Bill Murray’s Liberal Arts

February 2nd has become the Feast Day of Saint Bill. Every year, this date promises an airing of Bill Murray’s now-classic 1993 film Groundhog Day. For aficionados of the liberal arts, it’s a day for rejoicing. More than any other popular movie, Groundhog Day offers a powerful defense of the humanities.

One specific scene is the key to this strange film, in which Murray’s character—Pittsburgh weatherman Phil Connors—inexplicably and inescapably relives the same day over and over again. While having a beer in a bowling alley with two Punxsutawney locals, Phil turns to one and says, “What would you do if you were stuck in one place, and every day was exactly the same, and nothing that you did mattered?” The local, a man named Ralph, replies, “That about sums it up for me.” (The scene is especially central to the Broadway musical adaptation.)

Here the film tips its hand, exposing the allegory structuring the supernatural fantasy. Rather than a bizarre paranormal prank outside the realm of actual possibility, Groundhog Day is about the mundane nature of all our lives. Everyone knows this feeling of being trapped in an endless recursion—stuck in one place, every day the same, nothing you do matters. So what do you do about it?

Suicide is Phil’s initial solution, but when that repeatedly fails, he drifts toward a liberal education. He begins with the study of French poetry in a botched attempt to seduce his producer, Rita (played by Andie MacDowell). But while Baudelaire’s verses fail to deliver the desired goods, they succeed as a hook. Phil starts reading for himself—British Romanticism, Russian Realism, whatever moves him. He takes up piano and practices Rachmaninoff. He learns to sculpt. It’s been estimated that Phil spends between eight and thirty-four years reliving the same day over and over. And he uses those years to work on himself, undertaking an education that yields impressive results.

One could claim that Groundhog Day is simply a reboot of Scrooged (1988), in which Murray’s Frank Cross has a change of heart after being visited by three Christmas ghosts. But Phil Connors is no simple Scrooge. By the end of the film, Phil hasn’t just transformed from grouchy to generous; he’s become more poetic and eloquent. His spheres of perception and influence expand tremendously. To the admiration of bystanders, he records the following conclusion to his news footage of the holiday ceremony:

“When Chekhov saw the long winter, he saw a winter bleak and dark and bereft of hope. Yet we know that winter is just another step in the cycle of life. But standing here among the people of Punxsutawney and basking in the warmth of their hearths and hearts, I couldn’t imagine a better fate than a long and lustrous winter.”

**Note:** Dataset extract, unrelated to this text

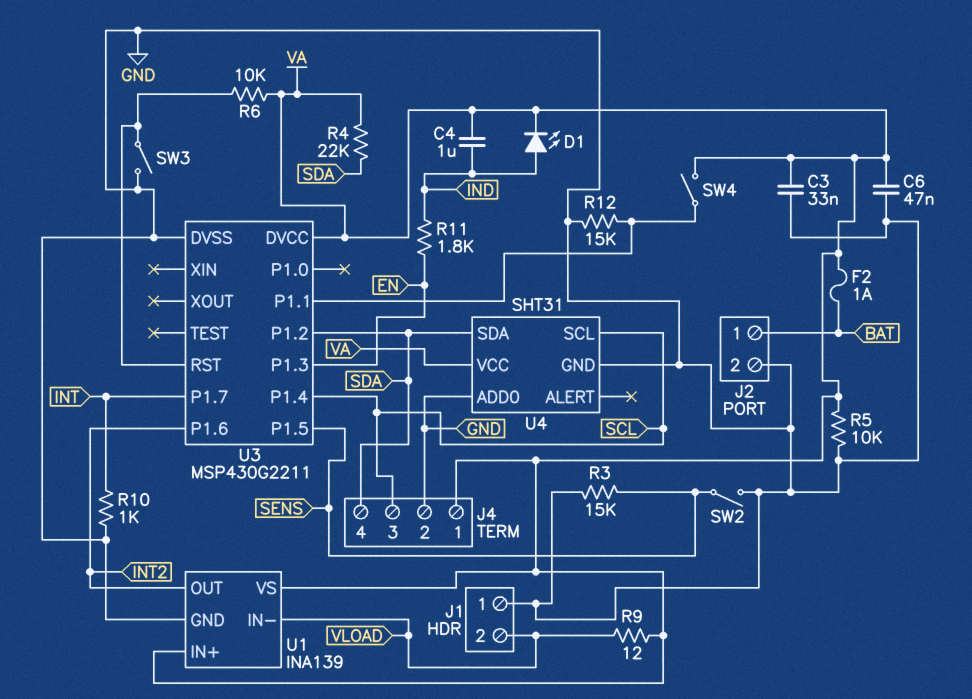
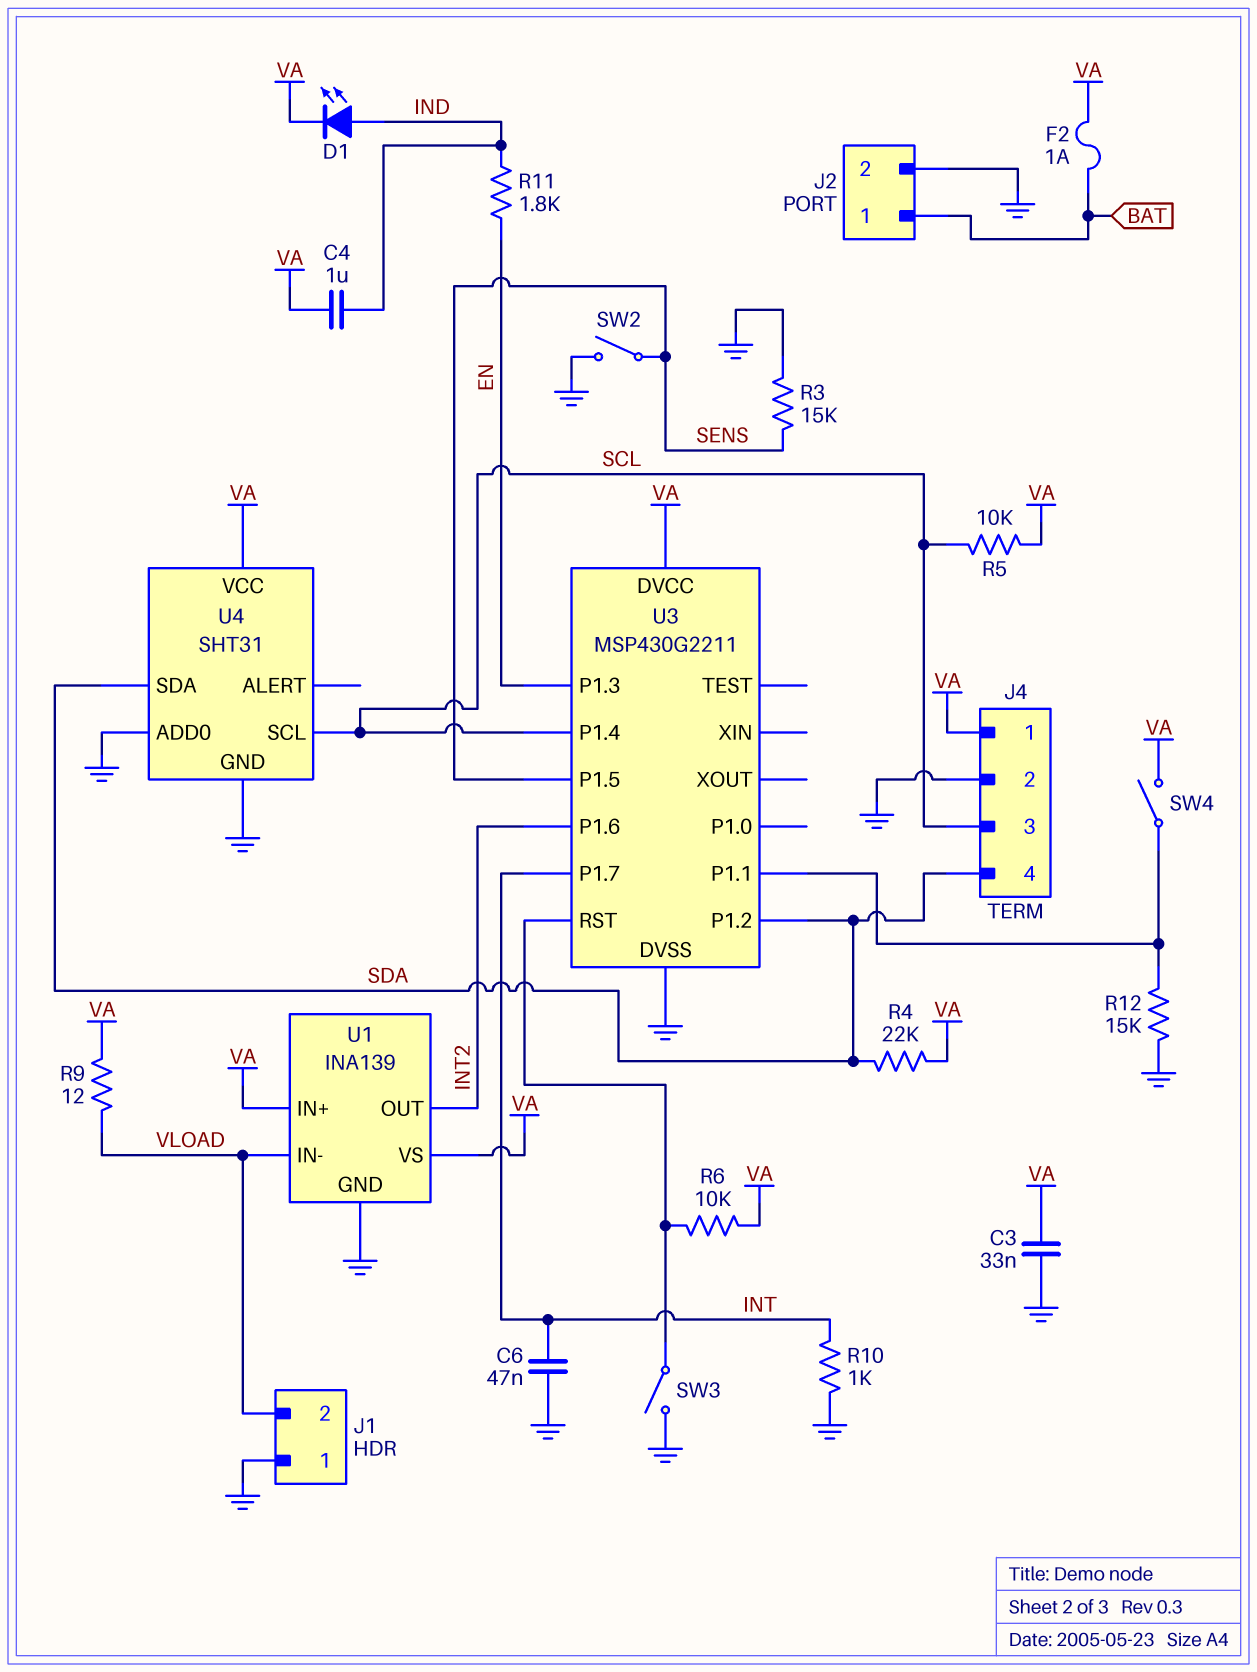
C6: 47nF (GND, VA) -> 47nF (GND, INT)
R5: 10k (GND, VA) -> 10k (SCL, VA)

Instead of a change of heart overnight (as is all too often the case in ninety-minute films), Phil experiences a growth of mind over years. He’s not just better, he’s more, displaying the fruits of a larger and more comprehensive soul.

In the evening of what, unbeknownst to him, will be his final Groundhog Day, Phil claims that it’s been the best day of his life. The claim is doubly ironic: first, because at this point Groundhog Day is his life; and second, because he initially saw the day as a disaster. Nothing in the world has changed; the social and natural environment remain exactly the same throughout the film. But Phil has changed, and that has made all the difference. His emergence into a new morning at the end of the movie is less an escape than a graduation.

In a fascinating reevaluation of a film about reevaluations, Roger Ebert reappraised Groundhog Day a dozen years after its release. Having initially written a lukewarm review in 1993, in 2005 Ebert hailed it as one of the all-time greats in film history. In his reconsideration, he highlighted the heightened aesthetic capacities of the transformed Phil Connors: “There is a moment when Phil tells Rita, ‘When you stand in the snow, you look like an angel.’ The point is not that he has come to love Rita. It is that he has learned to see the angel.” In other words, the appreciation of arts and culture is just as important as the passion of a human relationship. The film is ultimately not a romantic but a Romantic comedy—a sweeping affirmation of the powerful human spark within all of us that can swell in might and magnitude if properly fostered.

Bill Murray has thus become quite a spokesman for the liberal arts. And why not? This is an actor who parlayed the success of Ghostbusters into an unprofitable adaptation of Somerset Maugham’s The Razor’s Edge—then put his career on hold to study philosophy at the Sorbonne. Phil Connors similarly becomes a Murrayesque dilettante while caught in his repetitive limbo. Instead of honing his on-camera skills in hopes of a more lucrative meteorological job in the Big Apple, Phil develops his humanity in pursuit of a more fulfilling life. Perhaps it should come as no surprise that, in 2009, eminent humanities professor Stanley Fish claimed that Groundhog Day was the best American movie to appear in the last thirty years. As Fish notes, the film depicts “a self-help project that takes forever.” If there’s a better motto for a liberal education, I can’t think of one.